Being more aware of it, I’ve noticed that it has affected my life so much and kept holding me back. In dieting, I tried to be perfect in counting every calorie and watching every little thing that I ate. When I goofed and ate too much or scarfed down something unhealthy, all was lost in my mind. I screwed it up, so I might as well give up. Writing assignments, especially major papers, have been so hard because I worry so much about doing it right that I’m too scared to even start. Even in cleaning my room, I will put it off because I don’t have enough time to clean it to perfection. And it’s all so silly! I’m so caught up in doing it wrong that I can’t even do it at all!

I’m reminded of a trip last summer that I took to the cabin up north. I wanted to whittle something, so I got a pocket knife and found a large branch and started whittling away. The branch was a bit dry, so at times pieces would break off, and there was some discoloration in places. As I tried to fix all the mistakes and cut out the discoloration, it kept breaking and new spots kept showing up.
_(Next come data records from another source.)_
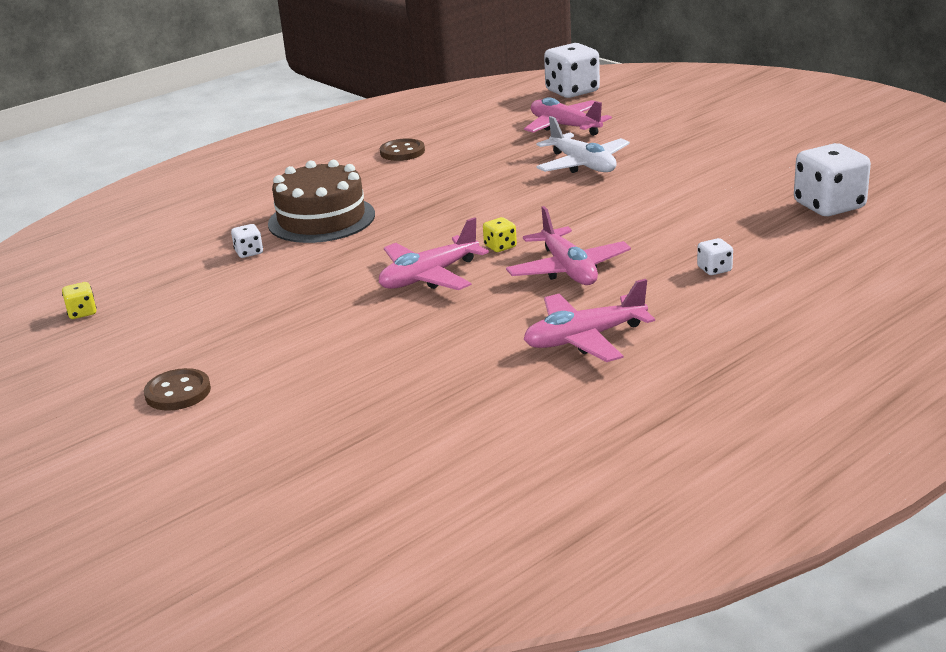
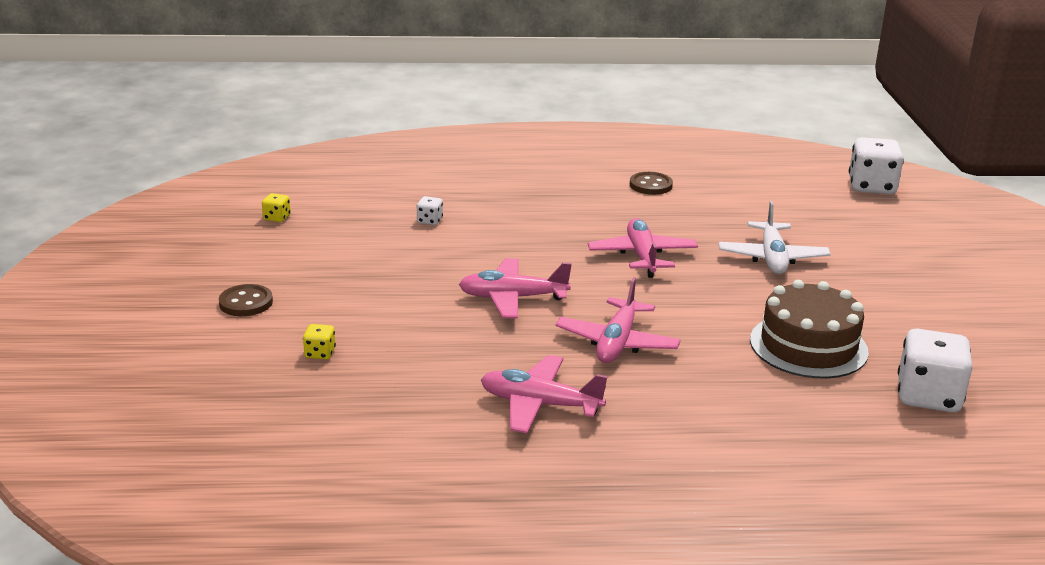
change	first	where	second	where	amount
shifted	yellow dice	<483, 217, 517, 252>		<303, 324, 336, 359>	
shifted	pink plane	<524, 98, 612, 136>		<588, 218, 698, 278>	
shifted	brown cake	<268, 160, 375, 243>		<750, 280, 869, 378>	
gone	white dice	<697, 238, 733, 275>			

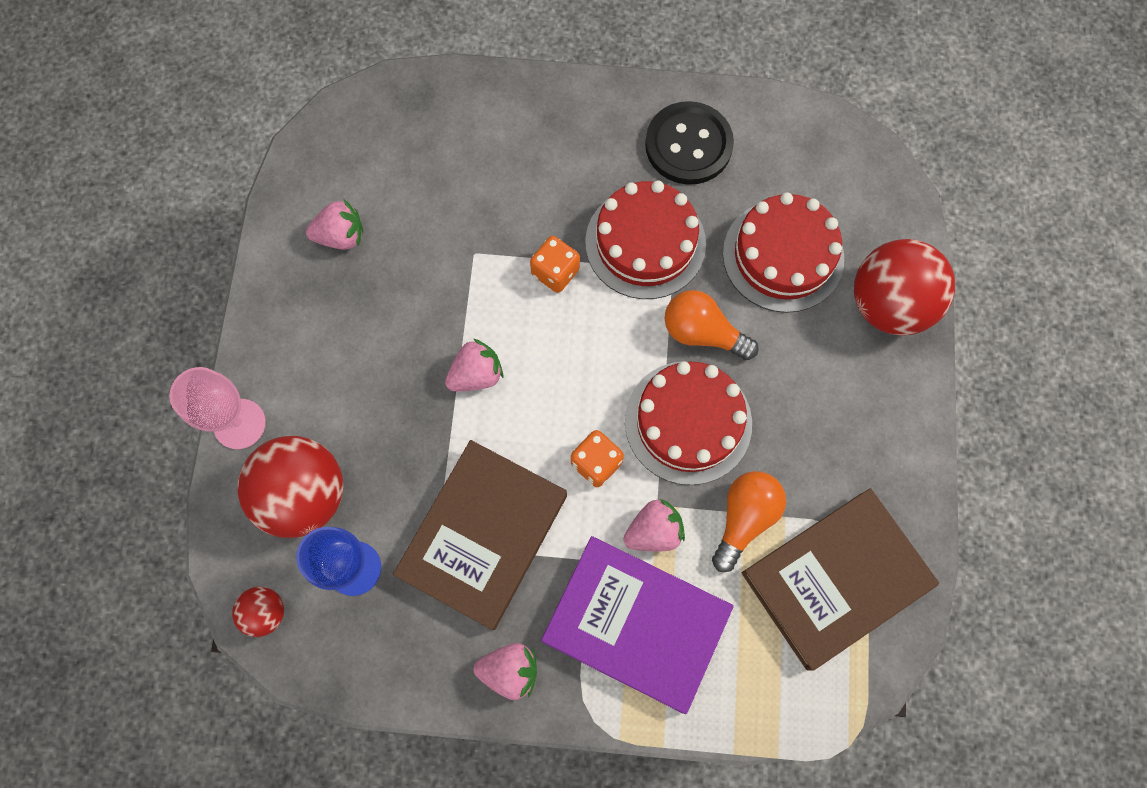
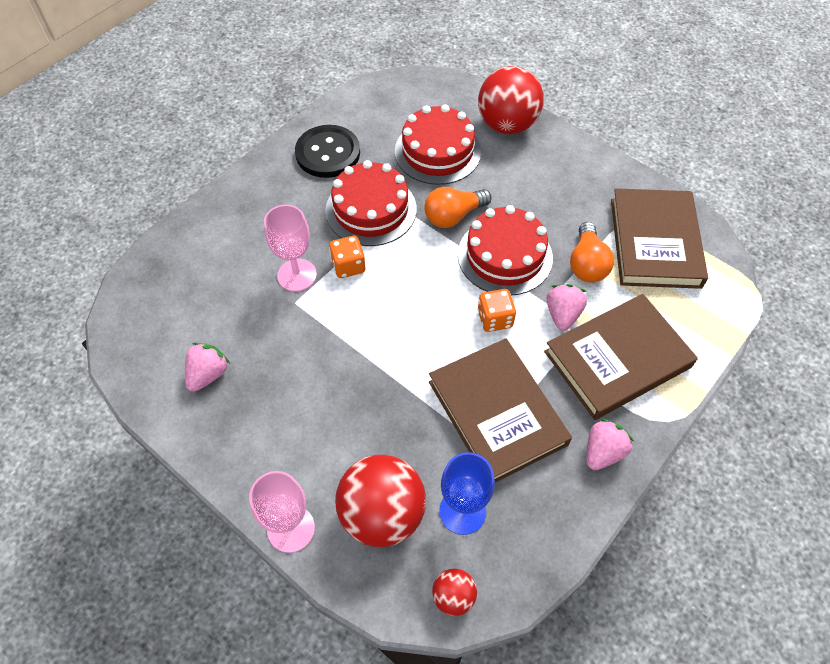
change	first	where	second	where	amount
new			pink goblet	<264, 205, 317, 292>	
repainted	purple book	<541, 536, 734, 714>	brown book	<544, 294, 698, 420>	
rotated	orange light bulb	<712, 471, 786, 572>		<570, 222, 614, 283>	150 degrees counterclockwise
gone	pink strawberry	<445, 338, 503, 391>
Eventually all I had left was a tiny little piece of wood, about as long as my fingernail. The tip broke off, so I threw even that away. Looking back, I realize that my perfectionism is the knife and I’m the piece of wood. Whenever I tried to do something, that need for perfection would cut away at me until there wasn’t anything left.

So what does this have to do with the preaching articles? In reading them, they repeatedly remind the reader to keep the Word in mind. All too often sermon writers try to form some perfect masterpiece, or tell this perfect story, but at the expense of the Word. When they don’t keep Scripture at the center, it becomes all too easy to keep hacking away at it until there’s nothing left. The same goes for ourselves. If we forget who we are, as children of God, and forget that our goal is to share the Good News, feed the hungry, shelter the homeless, help the poor, and love our neighbor, it’s easy to get caught up in life until there’s no real meaning left. We find ourselves constantly busy trying to find fulfillment in empty things. And what does that mean for us? Well, for me it means I have more schoolwork to finish. For you? Well, you’ll have to figure that one out yourself. If you figure it out, let me know. I’d love to hear what God’s calling you to do.